### 5.7 使用重复元素的网络（VGG）

### 5.7.1 VGG块

> 1. **对于给定的感受野(与输出有关的输入图片大小),采用堆积的小卷积核优于采用大的卷积核,可以增加网络深度来保证学习更复杂的模型,且参数更少**
> 2. **如3个3x3卷积核代替7x7卷积核,使用2个3x3卷积核来代替5x5卷积核**

In [1]:
import time
import torch
from torch import nn, optim

import sys
sys.path.append("..") 
import d2lzh_pytorch.utils as d2l
device = torch.device('cuda' if torch.cuda.is_available() else 'cpu')

In [2]:
def vgg_block(num_convs, in_channels, out_channels):
    blk = []
    for i in range(num_convs):
        if i == 0:
            blk.append(nn.Conv2d(in_channels, out_channels, kernel_size=3, padding=1))
        else:
            blk.append(nn.Conv2d(out_channels, out_channels, kernel_size=3, padding=1))
        blk.append(nn.ReLU())
    blk.append(nn.MaxPool2d(kernel_size=2, stride=2))  # 这里使宽高减半
    return nn.Sequential(*blk)  # 将blk转为元祖

### 5.7.2 VGG网络

> 1. **构造一个VGG网络,有5个卷积块,前两个使用单层卷积层,后三块使用双卷积层**
> 2. **第一块的输入输出通道分别为1(因为F-Mnist通道为1)和64**
> 3. **之后每次对输出通道数翻倍,直到变为512**
> 4. **8个卷积层和3个全连接层,所以称为VGG-11**

In [3]:
# (num_convs, in_channels, out_channels)
conv_arch = ((1, 1, 64), (1, 64, 128), (2, 128, 256), (2, 256, 512), (2, 512, 512))
# 经过5次vgg_block，宽高减半5次，变为224/32=7
fc_features = 512 * 7 * 7  # c * w * h
fc_hidden_units = 4096  # 任意

In [4]:
def vgg(conv_arch, fc_features, fc_hidden_units=4096):
    net = nn.Sequential()
    for i, (num_convs, in_channels, out_channels) in enumerate(conv_arch):
        net.add_module("vgg_block_" + str(i+1), vgg_block(num_convs, in_channels, out_channels))
    net.add_module('fc', nn.Sequential(
        d2l.FlattenLayer(),
        nn.Linear(fc_features, fc_hidden_units),
        nn.ReLU(),
        nn.Dropout(0.5),
        nn.Linear(fc_hidden_units, fc_hidden_units),
        nn.ReLU(),
        nn.Dropout(0.5),
        nn.Linear(fc_hidden_units, 10)
    ))
    return net

In [5]:
# 构造(244, 244)的单通道数据样本观察每一层的输出形状
net = vgg(conv_arch, fc_features, fc_hidden_units)

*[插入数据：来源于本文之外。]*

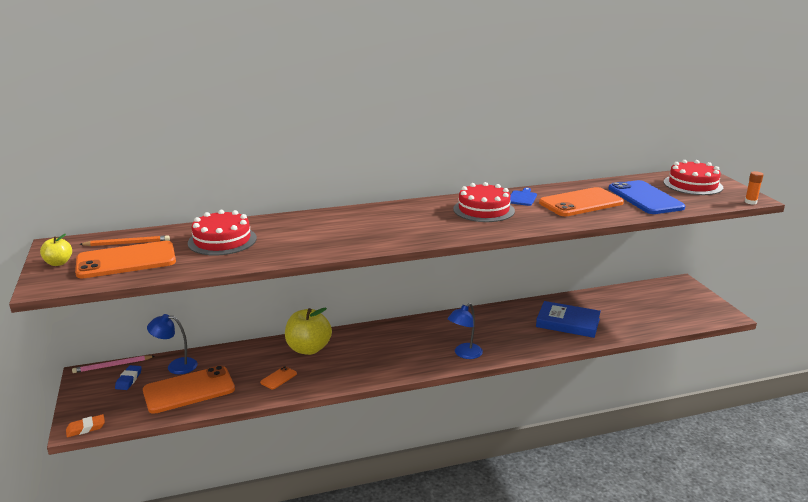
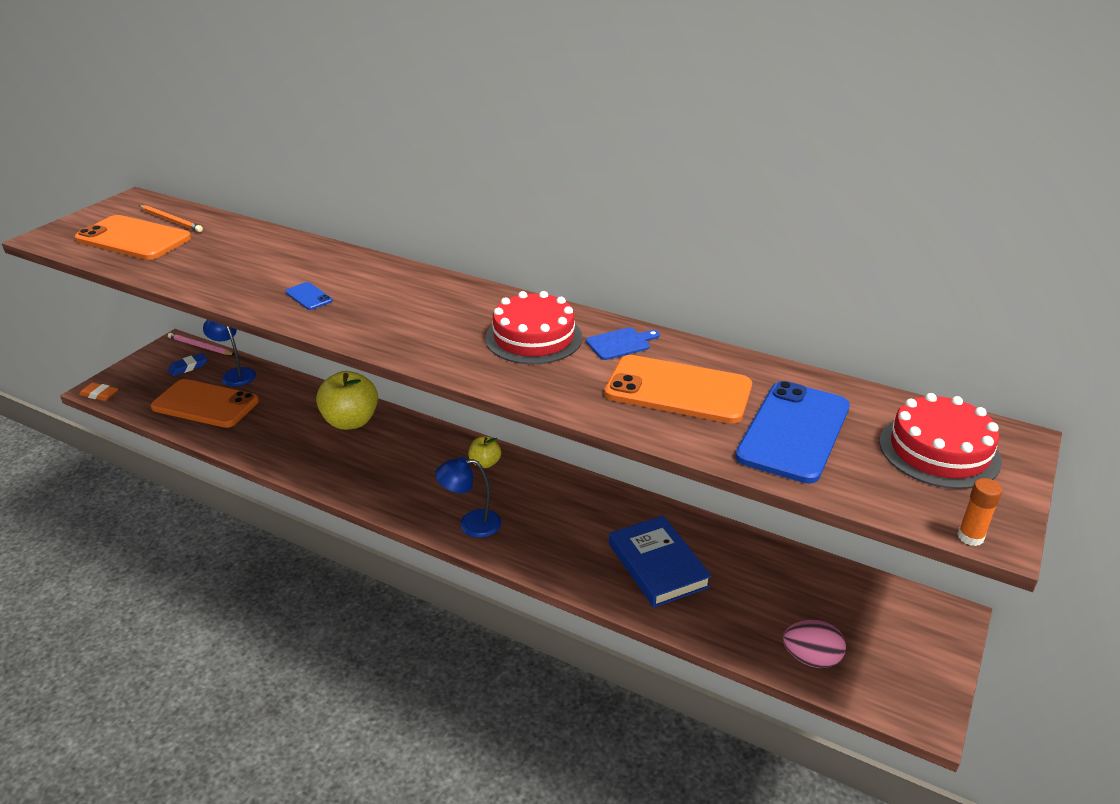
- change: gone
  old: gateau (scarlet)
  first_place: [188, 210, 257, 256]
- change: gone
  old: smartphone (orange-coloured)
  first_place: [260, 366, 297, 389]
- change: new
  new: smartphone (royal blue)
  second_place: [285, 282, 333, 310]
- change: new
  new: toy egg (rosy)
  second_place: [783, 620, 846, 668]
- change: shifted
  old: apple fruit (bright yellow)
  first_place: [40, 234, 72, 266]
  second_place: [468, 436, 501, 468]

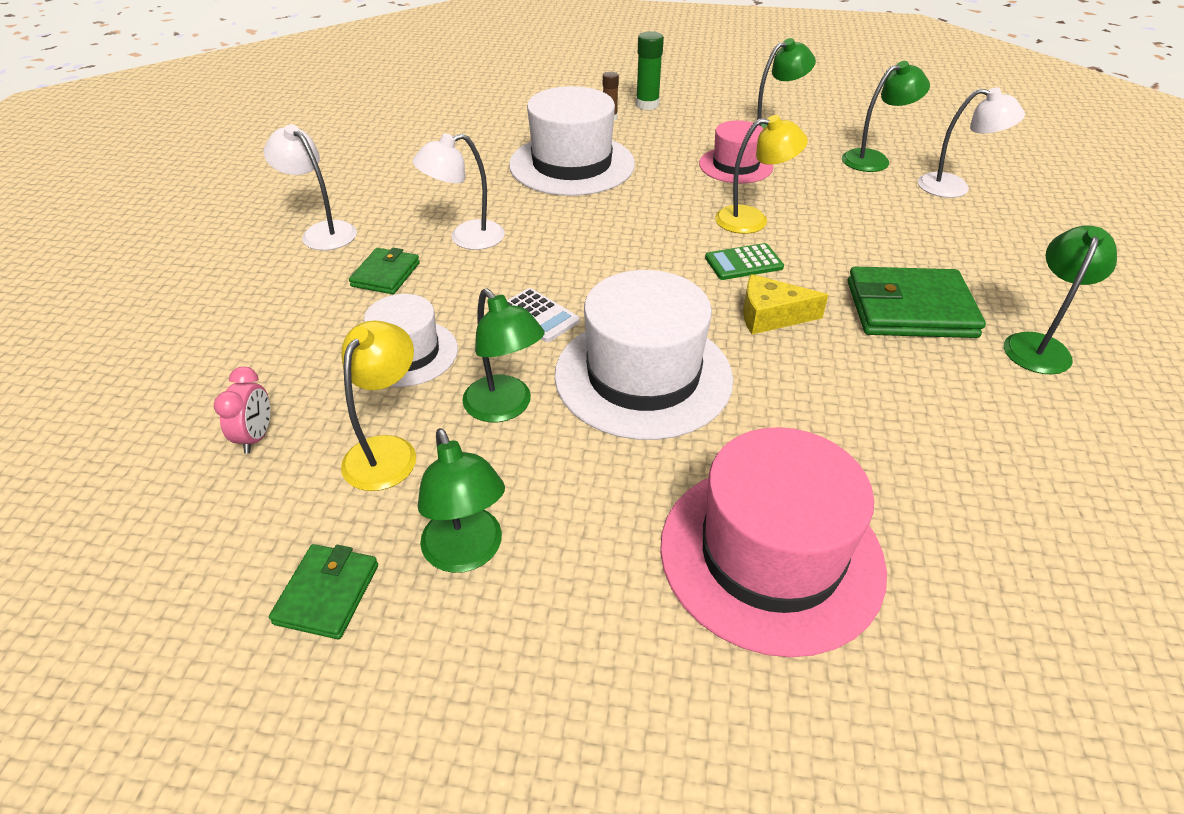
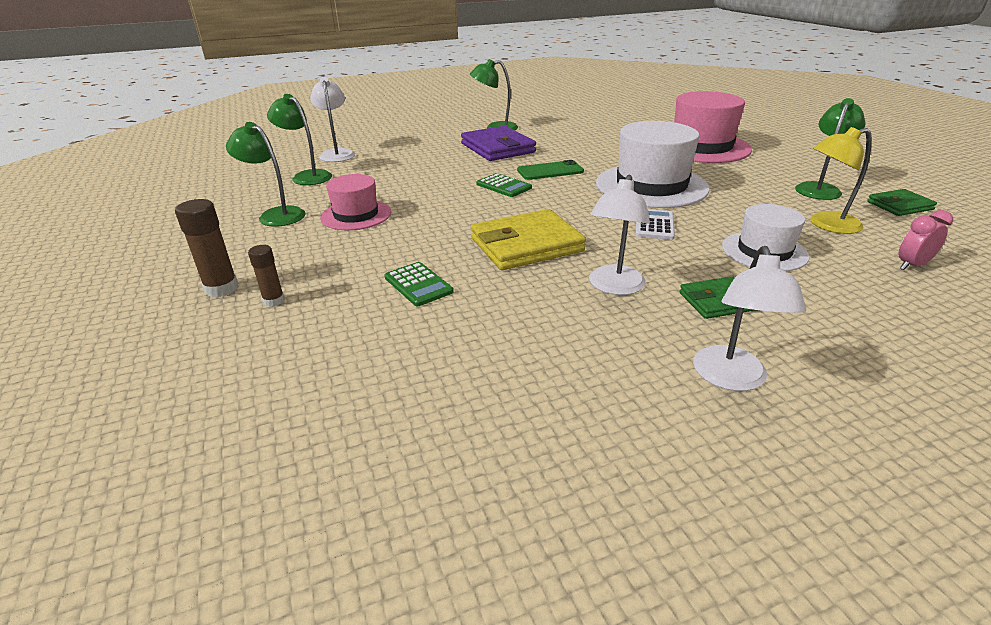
- change: gone
  old: desk lamp (emerald)
  first_place: [462, 289, 545, 422]
- change: gone
  old: desk lamp (bright yellow)
  first_place: [715, 115, 808, 234]
- change: new
  new: wallet (bright yellow)
  second_place: [471, 209, 586, 270]
- change: swapped
  old: tall hat (white)
  new: pocket calculator (emerald)
  first_place: [509, 86, 635, 196]
  second_place: [384, 262, 454, 306]
- change: swapped
  old: cheese wedge (bright yellow)
  new: smartphone (emerald)
  first_place: [743, 274, 828, 334]
  second_place: [517, 160, 584, 180]
- change: repainted
  old: glue stick (emerald)
  new: glue stick (dark brown)
  first_place: [636, 31, 664, 110]
  second_place: [175, 199, 239, 297]
- change: repainted
  old: wallet (emerald)
  new: wallet (violet)
  first_place: [848, 267, 986, 338]
  second_place: [461, 126, 536, 161]
- change: rotated
  old: desk lamp (white)
  first_place: [412, 133, 505, 250]
  second_place: [589, 174, 650, 295]
  degrees: 75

X = torch.rand(1, 1, 244, 244)
for name, blk in net.named_children():
    X = blk(X)
    print(name, 'output shape: ', X.shape)

vgg_block_1 output shape:  torch.Size([1, 64, 122, 122])
vgg_block_2 output shape:  torch.Size([1, 128, 61, 61])
vgg_block_3 output shape:  torch.Size([1, 256, 30, 30])
vgg_block_4 output shape:  torch.Size([1, 512, 15, 15])
vgg_block_5 output shape:  torch.Size([1, 512, 7, 7])
fc output shape:  torch.Size([1, 10])


### 5.7.3 获取数据和训练模型

In [6]:
# 让通道数变小,方便测试
ratio = 8
small_conv_arch = [(1, 1, 64//ratio), (1, 64//ratio, 128//ratio), (2, 128//ratio, 256//ratio), 
                   (2, 256//ratio, 512//ratio), (2, 512//ratio, 512//ratio)]
net = vgg(small_conv_arch, fc_features // ratio, fc_hidden_units // ratio)
print(net)

Sequential(
  (vgg_block_1): Sequential(
    (0): Conv2d(1, 8, kernel_size=(3, 3), stride=(1, 1), padding=(1, 1))
    (1): ReLU()
    (2): MaxPool2d(kernel_size=2, stride=2, padding=0, dilation=1, ceil_mode=False)
  )
  (vgg_block_2): Sequential(
    (0): Conv2d(8, 16, kernel_size=(3, 3), stride=(1, 1), padding=(1, 1))
    (1): ReLU()
    (2): MaxPool2d(kernel_size=2, stride=2, padding=0, dilation=1, ceil_mode=False)
  )
  (vgg_block_3): Sequential(
    (0): Conv2d(16, 32, kernel_size=(3, 3), stride=(1, 1), padding=(1, 1))
    (1): ReLU()
    (2): Conv2d(32, 32, kernel_size=(3, 3), stride=(1, 1), padding=(1, 1))
    (3): ReLU()
    (4): MaxPool2d(kernel_size=2, stride=2, padding=0, dilation=1, ceil_mode=False)
  )
  (vgg_block_4): Sequential(
    (0): Conv2d(32, 64, kernel_size=(3, 3), stride=(1, 1), padding=(1, 1))
    (1): ReLU()
    (2): Conv2d(64, 64, kernel_size=(3, 3), stride=(1, 1), padding=(1, 1))
    (3): ReLU()
    (4): MaxPool2d(kernel_size=2, stride=2, padding=0, dilation=1

In [7]:
batch_size = 32
train_iter, test_iter = d2l.load_data_fashion_mnist(batch_size, resize=224)

In [9]:
lr, num_epochs = 0.001, 5
optimizer = torch.optim.Adam(net.parameters(), lr=lr)
# d2l.train_ch5(net, train_iter, test_iter, batch_size, optimizer, device, num_epochs)